I'm guessing the reason you ask about decentralization is because the reader wants assurances that you're not lying when you resolve "de305d54-75b4-431b-adb2-eb6b9e546013" to this metadata? If so, then if we can set it up so that you can't convincingly lie anyway, then I'd argue that the degree of centralization doesn't matter here.

In #79, we will be hashing all of the events in our system at an interval, to parallel your example:

  1. Register a timestamp-based key in a namespace for image storage at some cost-effective interval
  2. Create a JSON file with N canonical identifiers

Conceptually, what if you just treated each content's metadata like a file in a git repository? I'm not suggesting actually using git, but the point is that you would maintain the history of changes to each metadata record as a Merkle tree. Then, once the reader had the latest Merkle root for the metadata, they could "clone" it.

The challenge for the reader is in getting an authentic and fresh Merkle root for a given content metadata record. What you could do is pull the commit histories for each metadata record that changed in the interval of time between snapshots, build a Merkle tree out of them, and include the root in a blockchain transaction. This basically attests that "These are the sequences of edits to all pieces of content that changed in this time interval."

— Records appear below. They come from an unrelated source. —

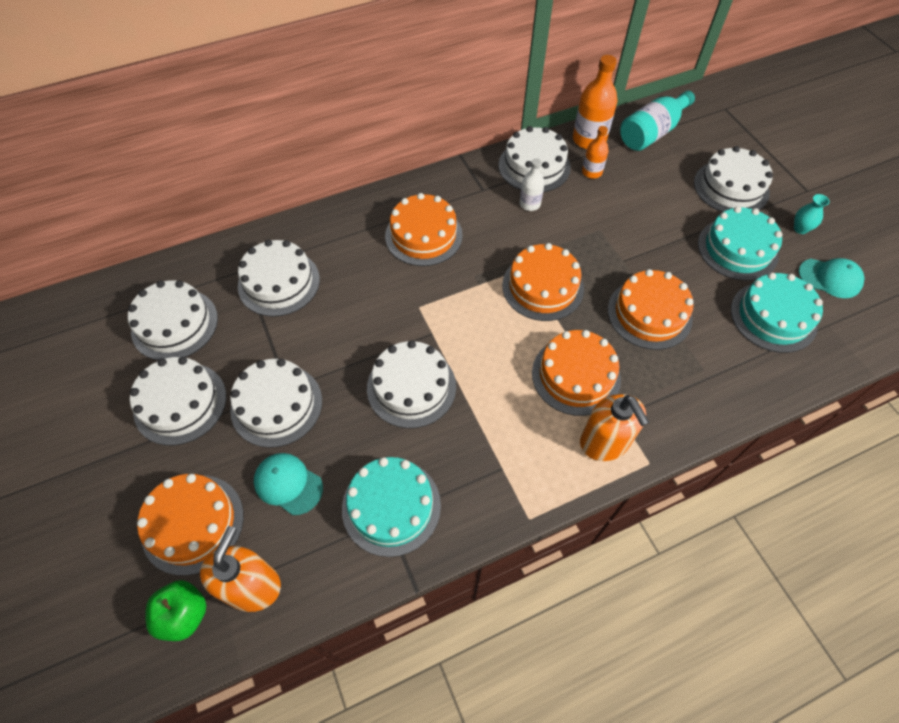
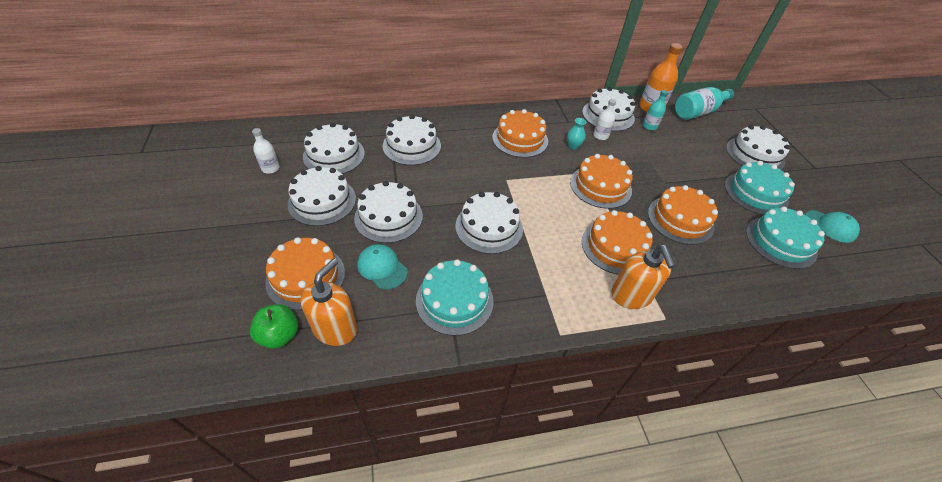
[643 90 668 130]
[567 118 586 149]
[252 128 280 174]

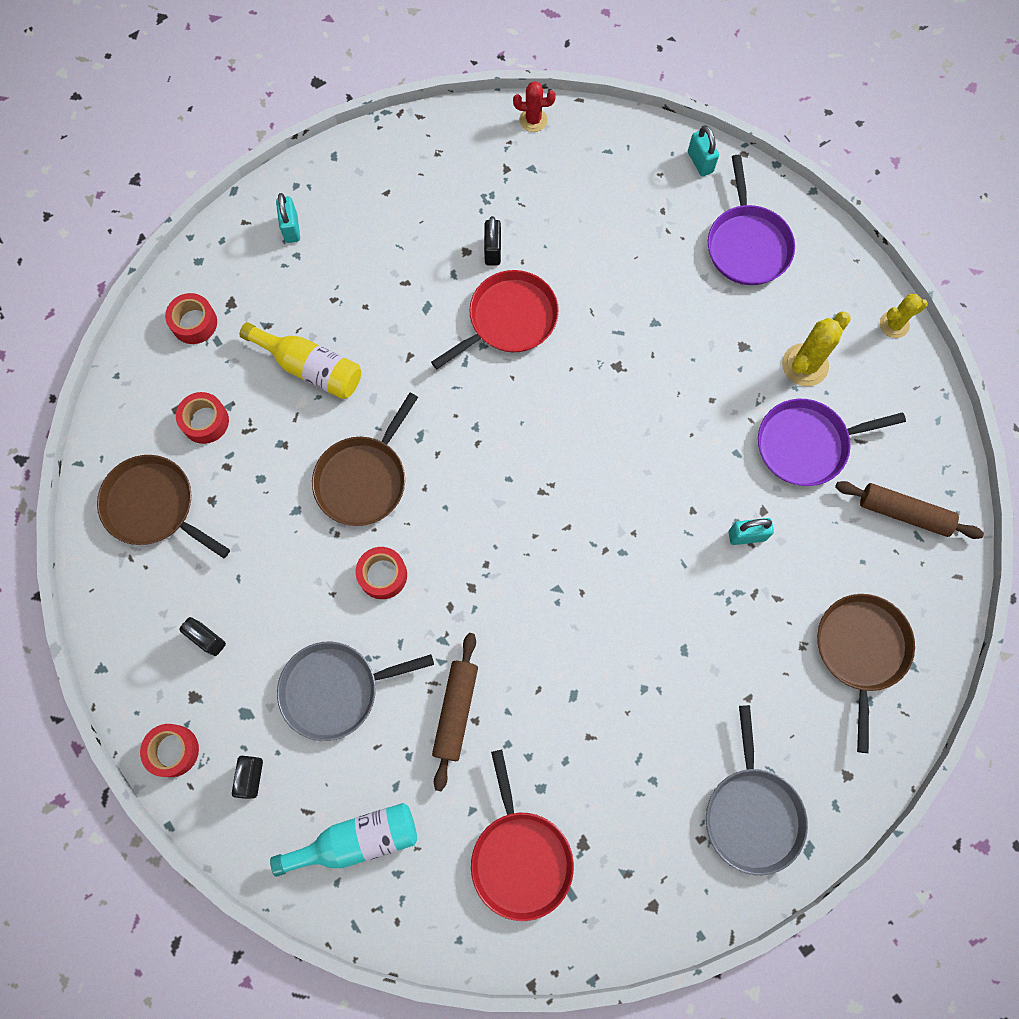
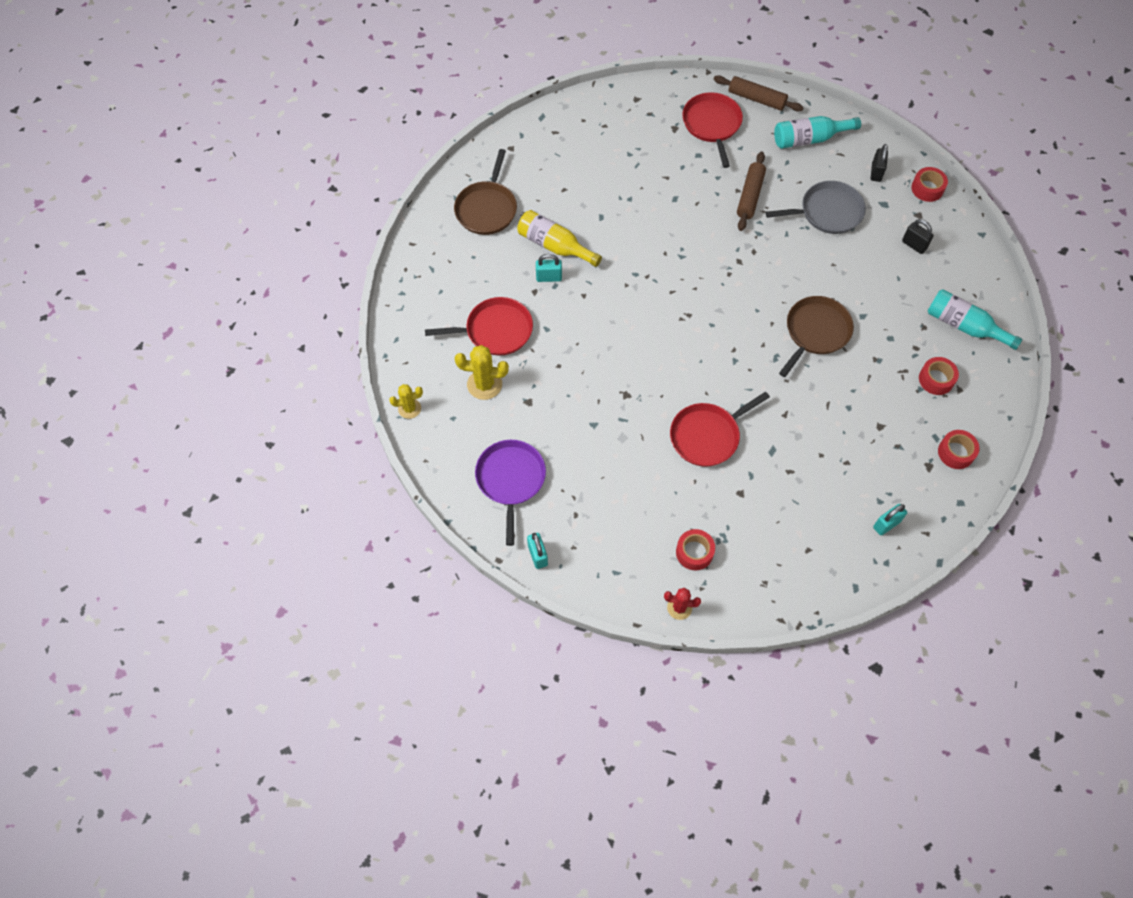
[928 290 1022 350]
[517 210 602 267]
[873 504 907 535]
[676 529 715 570]
[484 216 501 266] (first image)
[706 705 808 875] (first image)
[425 297 533 356]
[455 345 509 400]
[713 75 804 112]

Once you do this, you could run an arbitrary index service, since the reader would be able to catch you if you were lying. The reader uses the service to resolve the CCID to the Merkle root of the snapshot in the blockchain (which it can verify is authentic by auditing the blockchain). The reader verifies that this a valid Merkle root by "cloning" the metadata (performing the integrity check), and verifying that it has the right CCID. The reader verifies that this is the latest Merkle root by auditing your snapshots in the blockchain. The snapshot root would resolve to the snapshot's Merkle tree, and each hash in the snapshot Merkle tree would resolve to the sequence of new Merkle roots observed for the metadata at that snapshot's point in time. The reader simply confirms that the latest Merkle root in the sequence is the same as the Merkle root of the metadata's edit history that it just cloned. You could store the index itself as well as the JSON documents in the DHT.

Would this work?

jackzampolin commented 6 years ago

From what I'm reading here it seems like the system has changed significantly since this discussion. I'm going to close this. Reopen of I'm wrong!